Climat : et si les entreprises s’y mettaient ?
L'Europe occidentale est largement importatrice de GES venant d'Asie (produits manufacturés) et du Moyen Orient (pétrole); le pays pire est la Suisse; mais qui a toujours été au coeur de l'Europe et profitant de ses désordres. Les Etats-Unis sont neutres. Russie Moyen-Orient Chine et pays Asiatiques (en vert) sont exportateurs de GES vers l'Europe.
Aujourd’hui, même le site des Nations unies possède sa section « entreprises ». Quelques phrases bien senties affichent la couleur : « Le monde des affaires souhaite désormais un partenariat avec la communauté internationale pour régler les problèmes de l’humanité (rien de moins !) et s’engage à respecter dix principes universels, de la protection des droits de l’homme à la lutte contre la corruption. » Et le « monde des affaires » de rappeler que lors du récent sommet sur le climat à New York, des entreprises ont pris des engagements pour combattre le changement climatique.
Nestlé, Danone, Saint-Gobain, L’Oréal...
Car ce sommet climat n’a pas seulement été marqué par l’implication pugnace d’Antonio Guterres, le secrétaire général de l’ONU, l’intervention de Greta Thunberg et l’hostilité non dissimulée de Donald Trump et Jaïr Bolsonaro à toute avancée écologique. Il a aussi vu nombre de grands groupes former des coalitions aux objectifs ambitieux : « Ambition 1,5 °C entreprises » avec Nestlé, Danone, Saint-Gobain, L’Oréal ou « One Planet Business for biodiversity » qui est un regroupement de firmes qui s’engagent à protéger et restaurer la biodiversité dans leur approvisionnement et leurs produits. Antonio Guterres avait d’ailleurs assumé de donner une place importante au secteur privé dans l’événement. Avec une conviction : pour respecter les objectifs de l’accord de Paris, les entreprises sont un acteur clé, qui peut faire échouer le traité de 2015, ou à l’inverse le mettre sur la bonne trajectoire.

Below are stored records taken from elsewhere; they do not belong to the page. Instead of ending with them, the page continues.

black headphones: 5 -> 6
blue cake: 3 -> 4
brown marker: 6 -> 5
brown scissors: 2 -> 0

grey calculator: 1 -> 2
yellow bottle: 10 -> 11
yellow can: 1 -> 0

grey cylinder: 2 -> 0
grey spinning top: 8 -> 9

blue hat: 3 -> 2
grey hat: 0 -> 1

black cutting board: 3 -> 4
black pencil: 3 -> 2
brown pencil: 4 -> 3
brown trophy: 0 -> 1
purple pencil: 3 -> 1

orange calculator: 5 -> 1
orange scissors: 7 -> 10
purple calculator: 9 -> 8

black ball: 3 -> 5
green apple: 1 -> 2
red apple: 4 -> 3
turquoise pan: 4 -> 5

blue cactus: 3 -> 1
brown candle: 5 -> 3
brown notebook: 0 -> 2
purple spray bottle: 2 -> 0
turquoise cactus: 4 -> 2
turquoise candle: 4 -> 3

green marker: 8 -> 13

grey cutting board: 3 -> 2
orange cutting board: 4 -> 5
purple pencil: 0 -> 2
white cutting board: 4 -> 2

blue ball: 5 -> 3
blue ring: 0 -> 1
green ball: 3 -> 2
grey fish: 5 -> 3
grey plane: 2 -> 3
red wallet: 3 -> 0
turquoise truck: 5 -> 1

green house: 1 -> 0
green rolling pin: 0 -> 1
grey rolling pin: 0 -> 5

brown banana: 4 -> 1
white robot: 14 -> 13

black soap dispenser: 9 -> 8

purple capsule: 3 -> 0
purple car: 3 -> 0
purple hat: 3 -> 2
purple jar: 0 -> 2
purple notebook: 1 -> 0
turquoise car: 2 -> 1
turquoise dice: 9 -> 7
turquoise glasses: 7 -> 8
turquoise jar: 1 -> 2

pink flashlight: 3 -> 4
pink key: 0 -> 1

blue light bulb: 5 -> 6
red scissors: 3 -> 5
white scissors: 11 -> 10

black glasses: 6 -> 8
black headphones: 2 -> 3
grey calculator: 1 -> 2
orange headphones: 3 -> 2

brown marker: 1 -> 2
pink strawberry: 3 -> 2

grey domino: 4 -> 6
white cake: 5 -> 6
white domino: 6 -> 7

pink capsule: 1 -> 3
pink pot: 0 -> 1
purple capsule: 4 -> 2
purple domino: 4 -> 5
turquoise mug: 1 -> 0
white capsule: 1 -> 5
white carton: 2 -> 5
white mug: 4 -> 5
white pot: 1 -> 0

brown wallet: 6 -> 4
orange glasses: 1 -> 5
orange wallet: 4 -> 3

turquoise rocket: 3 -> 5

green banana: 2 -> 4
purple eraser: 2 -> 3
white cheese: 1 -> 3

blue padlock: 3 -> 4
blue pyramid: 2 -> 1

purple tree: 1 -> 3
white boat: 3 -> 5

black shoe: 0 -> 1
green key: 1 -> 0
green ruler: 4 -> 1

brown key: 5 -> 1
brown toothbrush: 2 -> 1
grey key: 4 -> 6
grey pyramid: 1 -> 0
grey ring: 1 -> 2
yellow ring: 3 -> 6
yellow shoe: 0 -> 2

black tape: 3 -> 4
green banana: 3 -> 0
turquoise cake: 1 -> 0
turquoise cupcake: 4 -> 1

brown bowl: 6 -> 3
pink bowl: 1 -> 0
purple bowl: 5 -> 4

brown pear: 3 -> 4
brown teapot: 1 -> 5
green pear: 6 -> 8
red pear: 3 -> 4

Plane toujours le soupçon que les entreprises visent avant tout le greenwashing
La simplicité du raisonnement a de quoi convaincre, surtout lorsque les faits scientifiques et le cours de nos vies montrent l’urgence à agir. Pourtant plane toujours le soupçon que les entreprises visent avant tout le greenwashing. Et le prix Pinocchio du climat organisé chaque année par l’ONG les Amis de la Terre a déjà épinglé entre autres : Veolia, BNP Paribas, Air France, Engie, EDF, Vinci… pour des actions en contradiction totale avec un affichage écolo.
Les liens entre entreprise et écologie sont d’ailleurs toujours l’objet d’une bataille rangée au sein même des écologistes, entre réalistes et deep ecologists qui voient en l’entreprise un adversaire par définition. On est bien au-delà d’un débat sur les externalités négatives de l’activité des groupes privés. Les convictions de principe de part et d’autre l’emportent sur la démonstration. Comment pondérer l’enjeu moral par rapport à la réalité des pratiques, donner une valeur à la nature qui ne soit pas que financière ? Comment évaluer la réalité des transformations annoncées ? Comment départager lesdites entreprises ? Autant de questions essentielles.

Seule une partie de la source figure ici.